In a hotel room in the middle of the night, Abby, a young feminist economist, lies awake next to her sleeping husband and daughter. Anxious that she is grossly underprepared for a talk she is presenting tomorrow on optimism and John Maynard Keynes, she has resolved to practice by using an ancient rhetorical method of assigning parts of her speech to different rooms in her house and has brought along a comforting albeit imaginary companion to keep her on track—Keynes himself. Yet as she wanders with increasing alarm through the rooms of her own consciousness, Abby finds herself straying from her prepared remarks on economic history, utopia, and Keynes's pragmatic optimism. Confronting her own future at a time of global darkness, Abby undertakes a quest through her memories to ideas hidden in the corners of her mind as she asks what a better world would look like if we told our stories with more honest and more hopeful imaginations.
The Guest Lecture is a novel of ideas and feelings, of feelings about ideas and ideas about feelings ... It bursts with philosophy, jokes, factoids, tense academic social dynamics and fragments of formative memory ... Riker makes a credible critique of academia’s priorities ... The Guest Lecture analyzes how people live with their ideas, particularly when the world tells them those ideas are misguided. Defending personal philosophy in the face of rejection is always difficult, especially when the personal philosophy is optimism. A breathless, night-before-the-big-day cram feels like an ideal form for this expression. The book carries the exhaustive feeling that it’s captured everything the protagonist wanted to say. It doesn’t attempt the great unmastered art form of the age, to leave things out. A last hurrah shouldn’t skip any final word.

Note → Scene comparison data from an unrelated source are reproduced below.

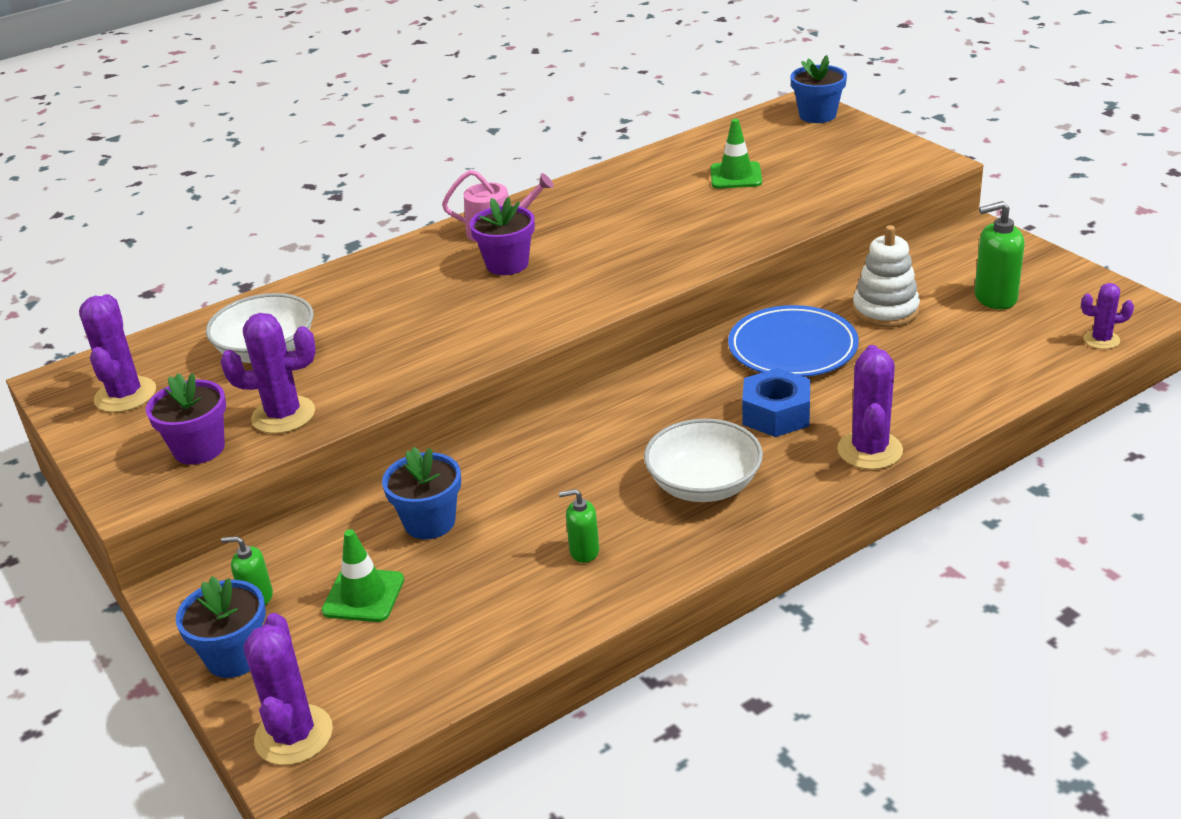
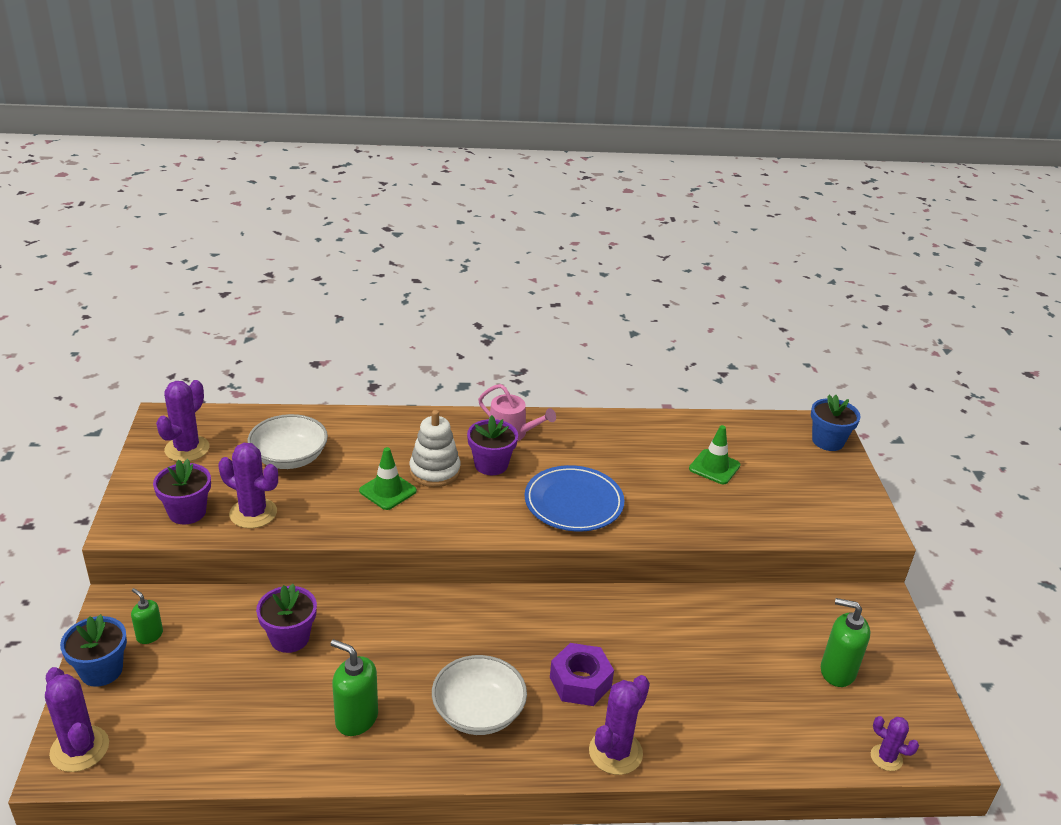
camera: 25 degrees right, 0 degrees up
(294, 735) = (79, 749): purple cactus -> purple cactus turned 60 degrees counterclockwise
(363, 595) = (205, 670): green traffic cone -> green traffic cone (388, 491)
(429, 522) = (290, 638): blue flower pot -> purple flower pot
(584, 551) = (356, 718): green soap dispenser -> green soap dispenser, size x1.66
(776, 414) = (580, 682): blue nut -> purple nut
(792, 348) = (644, 632): blue plate -> blue plate (573, 503)
(885, 310) = (742, 636): white stacking toy -> white stacking toy (435, 471)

Light, charming and shyly philosophical ... In The Guest Lecture, Keynes is a prop for a novel that’s barely a novel. (The other characters are sketched, as if they were James Thurber drawings, in a gentle line or two.) Riker pulls it off because he’s observant, and he has a grainy, semi-comic feel for what angst and failure really feel like ... In Riker’s hands, Abigail is good company, and sometimes for a novel that’s enough.